On 2017-12-16 17:59, Char Jackson wrote:
On Sat, 16 Dec 2017 19:49:16 -0000 (UTC), Lewis
wrote:

In message Char
Jackson wrote:
On Fri, 15 Dec 2017 08:47:47 -0000 (UTC), Lewis
wrote:

In message Char
Jackson wrote:
On Thu, 14 Dec 2017 17:24:34 -0000 (UTC), Lewis
wrote:

In message Paul
wrote:
Wolf K wrote:
On 2017-12-14 00:24, Your Name wrote:
On 2017-12-14 03:16:11 +0000, Wolf K said:

On 2017-12-13 19:37, Your Name wrote:
[...]
... you can't rely on the OS to do that since a JPEG
image file can
actually be opened in a text editor as the file's data,
even if it's rarely useful to do so.

That's what Open With is for.

Open With is near useless if you don't know what the file
actually is. You'd have to Open With with every app you
have until you found one that could open it properly.

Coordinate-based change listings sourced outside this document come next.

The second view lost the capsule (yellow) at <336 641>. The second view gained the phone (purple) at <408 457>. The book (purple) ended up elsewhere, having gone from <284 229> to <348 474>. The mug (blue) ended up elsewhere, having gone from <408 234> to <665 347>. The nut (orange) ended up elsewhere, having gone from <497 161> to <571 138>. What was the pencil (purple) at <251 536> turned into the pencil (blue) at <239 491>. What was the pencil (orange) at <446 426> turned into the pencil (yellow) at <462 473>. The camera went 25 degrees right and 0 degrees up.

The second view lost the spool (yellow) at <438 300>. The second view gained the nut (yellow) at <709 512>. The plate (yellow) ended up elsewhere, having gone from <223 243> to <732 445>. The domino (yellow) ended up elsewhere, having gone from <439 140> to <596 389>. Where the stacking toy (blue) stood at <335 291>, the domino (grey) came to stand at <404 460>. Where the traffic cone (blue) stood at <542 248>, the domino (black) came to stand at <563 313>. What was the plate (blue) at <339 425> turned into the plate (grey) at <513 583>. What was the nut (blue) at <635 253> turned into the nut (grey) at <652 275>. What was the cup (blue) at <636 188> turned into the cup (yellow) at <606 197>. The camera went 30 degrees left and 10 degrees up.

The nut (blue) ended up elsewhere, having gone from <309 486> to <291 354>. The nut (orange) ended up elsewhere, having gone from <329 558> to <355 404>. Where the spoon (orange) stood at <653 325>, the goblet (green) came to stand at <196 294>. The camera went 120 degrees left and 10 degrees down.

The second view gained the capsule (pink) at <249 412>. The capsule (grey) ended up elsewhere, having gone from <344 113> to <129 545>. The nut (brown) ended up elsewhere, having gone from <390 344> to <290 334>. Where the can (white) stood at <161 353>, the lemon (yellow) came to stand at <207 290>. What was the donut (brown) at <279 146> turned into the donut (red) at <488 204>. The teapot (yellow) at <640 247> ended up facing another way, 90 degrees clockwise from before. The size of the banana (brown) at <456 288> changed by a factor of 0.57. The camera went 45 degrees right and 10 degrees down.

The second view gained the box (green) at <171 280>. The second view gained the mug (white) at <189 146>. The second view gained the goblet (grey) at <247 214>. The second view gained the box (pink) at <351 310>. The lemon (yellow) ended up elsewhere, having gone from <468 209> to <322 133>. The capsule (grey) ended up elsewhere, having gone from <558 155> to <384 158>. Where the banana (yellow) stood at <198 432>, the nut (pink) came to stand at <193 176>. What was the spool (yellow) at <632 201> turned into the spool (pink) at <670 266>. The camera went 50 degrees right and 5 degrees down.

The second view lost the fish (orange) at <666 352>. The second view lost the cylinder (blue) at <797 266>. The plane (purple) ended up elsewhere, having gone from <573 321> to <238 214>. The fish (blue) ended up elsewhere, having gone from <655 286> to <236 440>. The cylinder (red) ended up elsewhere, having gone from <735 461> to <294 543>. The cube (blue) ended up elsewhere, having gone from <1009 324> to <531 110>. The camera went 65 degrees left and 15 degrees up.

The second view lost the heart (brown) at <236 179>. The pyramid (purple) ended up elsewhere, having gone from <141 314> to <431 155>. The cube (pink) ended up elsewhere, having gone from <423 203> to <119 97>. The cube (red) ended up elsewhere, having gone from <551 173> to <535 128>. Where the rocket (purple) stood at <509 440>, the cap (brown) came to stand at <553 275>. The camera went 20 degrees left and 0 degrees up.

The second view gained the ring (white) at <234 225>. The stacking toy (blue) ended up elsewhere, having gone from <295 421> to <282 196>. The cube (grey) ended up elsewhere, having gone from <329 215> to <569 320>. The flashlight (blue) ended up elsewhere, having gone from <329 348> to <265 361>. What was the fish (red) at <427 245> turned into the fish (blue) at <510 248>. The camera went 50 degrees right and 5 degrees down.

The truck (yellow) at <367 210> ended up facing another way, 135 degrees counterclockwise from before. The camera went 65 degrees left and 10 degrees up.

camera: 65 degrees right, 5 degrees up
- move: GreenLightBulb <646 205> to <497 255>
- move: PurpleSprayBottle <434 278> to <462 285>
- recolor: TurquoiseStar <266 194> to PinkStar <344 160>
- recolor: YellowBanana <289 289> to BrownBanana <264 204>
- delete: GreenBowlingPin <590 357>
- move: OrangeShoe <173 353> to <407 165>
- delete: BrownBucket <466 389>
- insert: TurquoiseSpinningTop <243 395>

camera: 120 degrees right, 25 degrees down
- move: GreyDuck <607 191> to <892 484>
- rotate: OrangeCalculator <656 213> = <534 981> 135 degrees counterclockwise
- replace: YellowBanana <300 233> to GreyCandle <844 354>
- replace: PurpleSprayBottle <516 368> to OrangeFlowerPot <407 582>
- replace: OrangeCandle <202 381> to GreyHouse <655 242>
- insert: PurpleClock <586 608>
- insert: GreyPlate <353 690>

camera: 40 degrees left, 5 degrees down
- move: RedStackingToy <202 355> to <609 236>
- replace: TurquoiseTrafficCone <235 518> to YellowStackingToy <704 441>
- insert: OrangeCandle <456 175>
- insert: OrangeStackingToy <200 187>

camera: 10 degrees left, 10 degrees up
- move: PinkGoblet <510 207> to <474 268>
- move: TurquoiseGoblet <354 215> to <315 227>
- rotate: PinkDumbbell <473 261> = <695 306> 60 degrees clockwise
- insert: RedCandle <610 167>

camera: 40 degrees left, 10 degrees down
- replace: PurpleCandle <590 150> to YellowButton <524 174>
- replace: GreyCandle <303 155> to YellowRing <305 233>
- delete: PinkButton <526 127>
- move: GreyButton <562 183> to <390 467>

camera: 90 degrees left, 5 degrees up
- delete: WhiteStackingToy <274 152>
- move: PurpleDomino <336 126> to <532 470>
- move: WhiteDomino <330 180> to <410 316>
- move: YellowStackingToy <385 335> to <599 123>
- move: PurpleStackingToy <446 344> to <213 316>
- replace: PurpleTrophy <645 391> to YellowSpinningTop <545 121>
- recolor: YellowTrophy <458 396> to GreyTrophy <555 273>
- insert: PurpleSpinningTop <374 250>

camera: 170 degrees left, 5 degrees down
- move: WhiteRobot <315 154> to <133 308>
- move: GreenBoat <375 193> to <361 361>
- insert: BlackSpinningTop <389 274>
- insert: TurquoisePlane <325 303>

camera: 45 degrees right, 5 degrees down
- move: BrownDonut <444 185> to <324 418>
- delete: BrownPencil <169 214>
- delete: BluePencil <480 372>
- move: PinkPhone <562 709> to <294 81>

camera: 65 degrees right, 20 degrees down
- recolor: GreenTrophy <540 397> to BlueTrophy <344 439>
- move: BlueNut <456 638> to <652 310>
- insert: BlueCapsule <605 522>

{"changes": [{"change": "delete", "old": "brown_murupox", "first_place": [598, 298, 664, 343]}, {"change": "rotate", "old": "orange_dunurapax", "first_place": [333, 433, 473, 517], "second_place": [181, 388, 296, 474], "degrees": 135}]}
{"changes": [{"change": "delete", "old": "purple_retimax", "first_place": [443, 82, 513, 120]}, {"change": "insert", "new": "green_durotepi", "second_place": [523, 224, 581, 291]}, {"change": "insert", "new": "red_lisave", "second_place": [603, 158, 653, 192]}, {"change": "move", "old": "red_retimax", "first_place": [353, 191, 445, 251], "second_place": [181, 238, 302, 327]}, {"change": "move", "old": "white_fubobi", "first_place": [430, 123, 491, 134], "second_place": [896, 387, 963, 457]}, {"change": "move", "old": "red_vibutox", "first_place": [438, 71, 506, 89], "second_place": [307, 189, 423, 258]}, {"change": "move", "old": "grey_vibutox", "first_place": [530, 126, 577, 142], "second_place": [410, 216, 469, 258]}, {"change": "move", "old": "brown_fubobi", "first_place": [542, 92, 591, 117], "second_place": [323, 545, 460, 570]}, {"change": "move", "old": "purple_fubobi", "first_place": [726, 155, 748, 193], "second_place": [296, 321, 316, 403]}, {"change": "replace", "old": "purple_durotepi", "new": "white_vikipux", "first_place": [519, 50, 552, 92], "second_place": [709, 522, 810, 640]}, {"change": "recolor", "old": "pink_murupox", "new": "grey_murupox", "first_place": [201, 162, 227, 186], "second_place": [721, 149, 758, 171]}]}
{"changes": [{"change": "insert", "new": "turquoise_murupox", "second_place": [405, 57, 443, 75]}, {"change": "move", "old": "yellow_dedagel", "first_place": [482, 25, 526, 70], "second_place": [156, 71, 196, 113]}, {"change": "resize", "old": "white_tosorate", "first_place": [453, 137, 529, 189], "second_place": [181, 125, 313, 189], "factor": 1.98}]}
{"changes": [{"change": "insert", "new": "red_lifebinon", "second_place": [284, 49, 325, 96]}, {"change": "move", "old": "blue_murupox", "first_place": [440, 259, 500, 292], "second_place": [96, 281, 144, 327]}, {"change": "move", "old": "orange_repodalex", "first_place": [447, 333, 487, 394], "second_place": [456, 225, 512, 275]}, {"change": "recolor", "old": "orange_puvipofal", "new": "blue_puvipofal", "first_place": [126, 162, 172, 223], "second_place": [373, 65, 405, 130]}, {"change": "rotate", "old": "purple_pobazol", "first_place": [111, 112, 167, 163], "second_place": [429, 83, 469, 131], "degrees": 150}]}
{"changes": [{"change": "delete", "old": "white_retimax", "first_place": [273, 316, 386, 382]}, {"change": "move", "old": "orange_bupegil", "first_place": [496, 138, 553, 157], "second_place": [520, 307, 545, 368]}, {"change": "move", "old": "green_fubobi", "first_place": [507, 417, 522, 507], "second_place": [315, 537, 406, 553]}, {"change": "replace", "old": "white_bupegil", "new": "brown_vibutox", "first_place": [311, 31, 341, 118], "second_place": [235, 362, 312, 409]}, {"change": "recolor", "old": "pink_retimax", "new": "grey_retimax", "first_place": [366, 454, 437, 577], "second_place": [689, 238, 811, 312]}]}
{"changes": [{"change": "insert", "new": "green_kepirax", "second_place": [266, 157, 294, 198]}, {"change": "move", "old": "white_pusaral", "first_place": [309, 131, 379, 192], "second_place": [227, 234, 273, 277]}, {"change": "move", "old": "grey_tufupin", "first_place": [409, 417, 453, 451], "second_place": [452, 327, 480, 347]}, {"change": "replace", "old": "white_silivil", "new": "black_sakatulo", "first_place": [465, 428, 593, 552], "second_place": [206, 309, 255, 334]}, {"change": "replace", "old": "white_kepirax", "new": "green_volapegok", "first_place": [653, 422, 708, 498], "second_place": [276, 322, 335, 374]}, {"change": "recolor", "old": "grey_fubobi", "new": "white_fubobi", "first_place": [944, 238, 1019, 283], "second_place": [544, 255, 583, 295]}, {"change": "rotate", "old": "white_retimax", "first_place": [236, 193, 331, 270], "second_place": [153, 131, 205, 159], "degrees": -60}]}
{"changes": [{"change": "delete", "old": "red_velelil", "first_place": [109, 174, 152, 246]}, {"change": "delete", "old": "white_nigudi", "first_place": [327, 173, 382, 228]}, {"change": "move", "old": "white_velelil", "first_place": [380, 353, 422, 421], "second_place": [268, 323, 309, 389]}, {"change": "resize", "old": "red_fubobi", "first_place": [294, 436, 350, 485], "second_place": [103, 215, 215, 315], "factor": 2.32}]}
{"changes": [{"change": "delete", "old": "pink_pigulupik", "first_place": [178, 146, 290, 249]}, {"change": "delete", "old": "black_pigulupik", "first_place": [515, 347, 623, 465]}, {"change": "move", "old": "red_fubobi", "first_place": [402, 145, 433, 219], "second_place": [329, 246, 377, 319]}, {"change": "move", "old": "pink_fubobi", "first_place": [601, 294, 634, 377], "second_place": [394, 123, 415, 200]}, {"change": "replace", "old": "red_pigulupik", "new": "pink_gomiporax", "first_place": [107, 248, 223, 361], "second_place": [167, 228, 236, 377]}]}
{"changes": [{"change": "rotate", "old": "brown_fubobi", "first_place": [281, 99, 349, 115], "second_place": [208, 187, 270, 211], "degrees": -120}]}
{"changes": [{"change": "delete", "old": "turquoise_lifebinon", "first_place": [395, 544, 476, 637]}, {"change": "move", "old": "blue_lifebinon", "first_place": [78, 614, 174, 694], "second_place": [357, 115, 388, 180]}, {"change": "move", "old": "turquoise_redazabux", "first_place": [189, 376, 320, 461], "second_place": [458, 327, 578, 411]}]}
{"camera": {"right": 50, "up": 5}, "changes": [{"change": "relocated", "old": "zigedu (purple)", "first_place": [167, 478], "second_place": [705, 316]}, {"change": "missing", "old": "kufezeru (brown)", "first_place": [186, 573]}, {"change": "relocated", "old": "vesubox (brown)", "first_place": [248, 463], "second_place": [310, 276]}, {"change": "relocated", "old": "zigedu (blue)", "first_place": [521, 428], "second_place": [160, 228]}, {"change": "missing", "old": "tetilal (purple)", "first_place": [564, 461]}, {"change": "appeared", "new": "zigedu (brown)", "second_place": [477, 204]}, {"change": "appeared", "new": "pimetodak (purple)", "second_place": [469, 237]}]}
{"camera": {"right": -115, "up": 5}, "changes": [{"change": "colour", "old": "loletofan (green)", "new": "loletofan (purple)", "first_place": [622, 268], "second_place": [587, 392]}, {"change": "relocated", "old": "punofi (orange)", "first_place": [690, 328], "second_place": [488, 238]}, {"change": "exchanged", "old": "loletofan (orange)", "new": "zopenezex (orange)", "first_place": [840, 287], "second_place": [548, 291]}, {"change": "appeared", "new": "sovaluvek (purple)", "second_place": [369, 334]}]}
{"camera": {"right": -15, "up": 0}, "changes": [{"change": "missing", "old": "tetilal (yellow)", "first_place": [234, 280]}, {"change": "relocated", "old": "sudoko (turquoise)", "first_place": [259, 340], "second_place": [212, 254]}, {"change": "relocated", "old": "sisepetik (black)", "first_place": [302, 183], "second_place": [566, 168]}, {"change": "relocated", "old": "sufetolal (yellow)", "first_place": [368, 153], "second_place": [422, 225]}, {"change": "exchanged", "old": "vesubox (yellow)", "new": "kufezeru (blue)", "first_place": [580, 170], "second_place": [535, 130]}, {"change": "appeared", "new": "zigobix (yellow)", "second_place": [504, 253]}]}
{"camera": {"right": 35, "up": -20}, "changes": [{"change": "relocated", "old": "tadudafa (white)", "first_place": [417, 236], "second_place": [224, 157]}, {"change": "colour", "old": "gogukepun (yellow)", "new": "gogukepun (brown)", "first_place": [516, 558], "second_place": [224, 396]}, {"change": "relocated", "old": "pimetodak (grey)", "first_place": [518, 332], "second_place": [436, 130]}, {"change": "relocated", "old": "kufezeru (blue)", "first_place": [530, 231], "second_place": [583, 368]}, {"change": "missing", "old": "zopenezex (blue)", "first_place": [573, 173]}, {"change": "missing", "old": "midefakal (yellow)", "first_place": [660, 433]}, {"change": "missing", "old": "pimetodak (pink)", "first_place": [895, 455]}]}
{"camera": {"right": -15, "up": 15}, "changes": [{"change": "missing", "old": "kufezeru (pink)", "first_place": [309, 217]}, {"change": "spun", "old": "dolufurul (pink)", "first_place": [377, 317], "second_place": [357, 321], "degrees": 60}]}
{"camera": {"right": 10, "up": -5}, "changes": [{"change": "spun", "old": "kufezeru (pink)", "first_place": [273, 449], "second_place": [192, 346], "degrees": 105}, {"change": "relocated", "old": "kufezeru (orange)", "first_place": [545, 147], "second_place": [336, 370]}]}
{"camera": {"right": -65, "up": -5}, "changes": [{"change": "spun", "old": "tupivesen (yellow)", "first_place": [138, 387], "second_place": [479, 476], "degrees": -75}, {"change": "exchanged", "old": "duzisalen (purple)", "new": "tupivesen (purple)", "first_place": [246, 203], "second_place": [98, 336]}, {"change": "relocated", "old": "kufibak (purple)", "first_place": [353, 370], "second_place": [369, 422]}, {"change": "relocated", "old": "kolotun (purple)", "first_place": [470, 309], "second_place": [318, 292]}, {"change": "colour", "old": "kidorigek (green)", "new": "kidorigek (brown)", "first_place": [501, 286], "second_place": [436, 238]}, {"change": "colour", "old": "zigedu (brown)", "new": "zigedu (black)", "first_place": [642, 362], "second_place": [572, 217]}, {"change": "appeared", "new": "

If we're talking about user convenience, I agree, showing
a file's type as part of the filename is very useful. (But
IMO a three-letter extension is too limited). There are
many other useful conventions, eg, in icon design. These
are converging on a common standard.

If we're talking about choosing a program to open a file,
extenions aren't needed. It would be easy to ensure that
Open With offers only programs that can open a given file
without reference to an extension. Just standardise
metadata (eg, as a series of slots, some which must be
filled, others for dev or user options). Easy peasy.

Have a good day,


Windows is not limited to 8.3.

Might not be in Windows 10 (though I think it is)

Nope. I can't remember what happened before XP, but at least
with XP through 10 you can create a filename with 200+
characters in the extension, as long as you don't exceed the
total number of characters allowed.

Please reread what I said, that file will have an 8.3
representation in the filesystem. This was true in XP and in
Windows 7 and in Windows 8 (Hmm. now I'm not positive about
Windows 8).

Let's try again. Windows filenames are not limited to 8.3.

Not in Win 10, not in 8.x, not in 7, not in Vista, not in XP.
I'll stop there because I don't personally remember when Long
Filename (LFN) support was introduced, but it was somewhere
before that, possibly in Win 95.

You are absolutely wrong.


OK, let's try a third time. It's clear that you're responding
without reading, or at least without understanding, so I'll keep
it simple.

Windows filenames are not limited to 8.3.


There was a time when the "real" filename was 8.3, and the long
file name was metadata. Win 3.x? 9.x? MSDOS 6.x? Can't recall, but
it could cause messes. Seems like Lewis is harking back to those
times.


Windows 9x, yes. win3.x and MSDOS 6.x were not LFN aware. Win9x
changed that... Along with DOS 7 (well, you didn't really think win9x
was it's own OS did you? [g])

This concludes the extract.